New paper in neuroprose

Tue Jun 6 06:52:25 EDT 2006

FTP-host: archive.cis.ohio-state.edu
FTP-filename: /pub/neuroprose/priel.2_layered_perc.ps.Z

The file priel.2_layered_perc.ps.Z is now available for copying
from the Neuroprose archive. This is a 41-page long paper.
This paper was submitted for publication in  " Physical Review E ".

A limited number of Hardcopies (10) is reserved for those who can not
use the FTP server.

      Computational Capabilities of Restricted Two Layered Perceptrons

				     by

	  Avner Priel, Marcelo Blatt, Tal Grossman and Eytan Domany
	 Electronics Department, The Weizmann Institute of Science,
			   Rehovot 76100, Israel.

				     and
				 Ido Kanter
		 Department of Physics, Bar Ilan University,
			  52900 Ramat Gan, Israel.

Abstract:
We study the extent to which fixing the second layer weights
reduces the capacity and generalization ability of a two-layer perceptron.
Architectures with $N$ inputs, $K$ hidden units and a single
output are considered, with both overlapping and non-overlapping
receptive fields. We obtain from simulations one measure of the
strength of a network - its critical capacity, $\alpha_c$.
Using the ansatz $\tau_{med} \propto (\alpha_c - \alpha)^{-2}$ to
describe the manner in which the median learning time diverges
as $\alpha_c$ is approached, we estimate $\alpha_c$ in a manner
that does not depend on arbitrary impatience parameters. The $CHIR$
learning algorithm is used in our simulations.
For $K=3$ and
overlapping receptive fields we show that
the general machine is equivalent
to the Committee with the same architecture.
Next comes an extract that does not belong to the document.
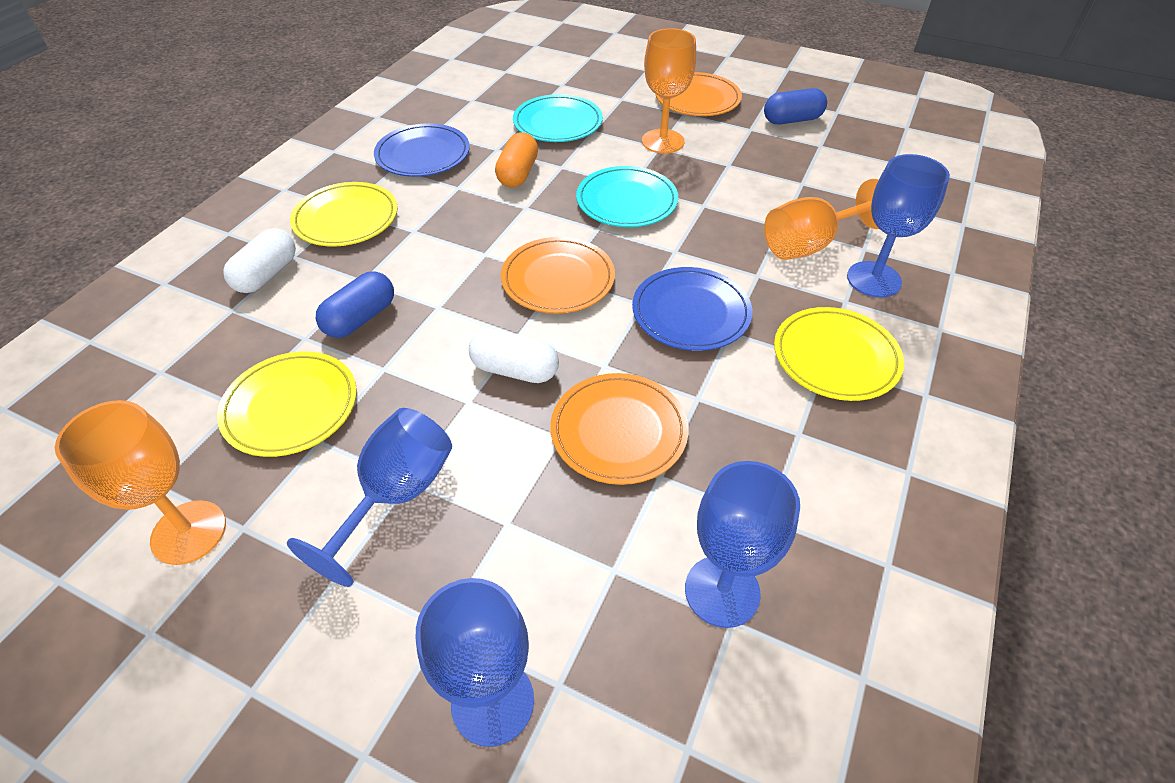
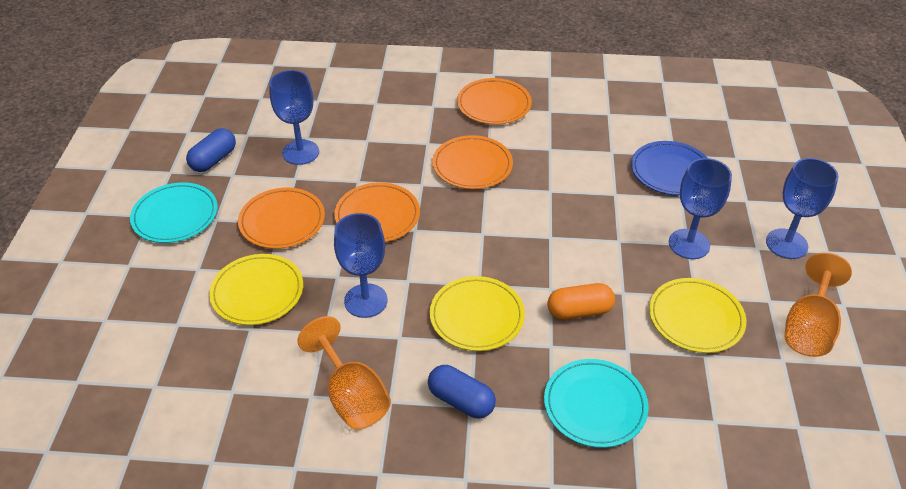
blue plate: 2 -> 1
orange goblet: 3 -> 2
orange plate: 3 -> 4
white capsule: 2 -> 0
For $K=5$ and the same
connectivity the general machine is the union of four distinct
networks with fixed second layer weights, of which the Committee
is the one with the highest $\alpha_c$.
Since the capacity of the union of a finite set of machines
equals that of the strongest constituent, the capacity of the
general machine with $K=5$ equals that of the Committee.
We investigated the internal representations used by different
machines, and found that high correlations between the hidden units
and the output reduce the capacity. Finally we studied the Boolean
functions that can be realized by networks with fixed second layer
weights. We discovered that two different machines implement two
completely distinct sets of Boolean functions.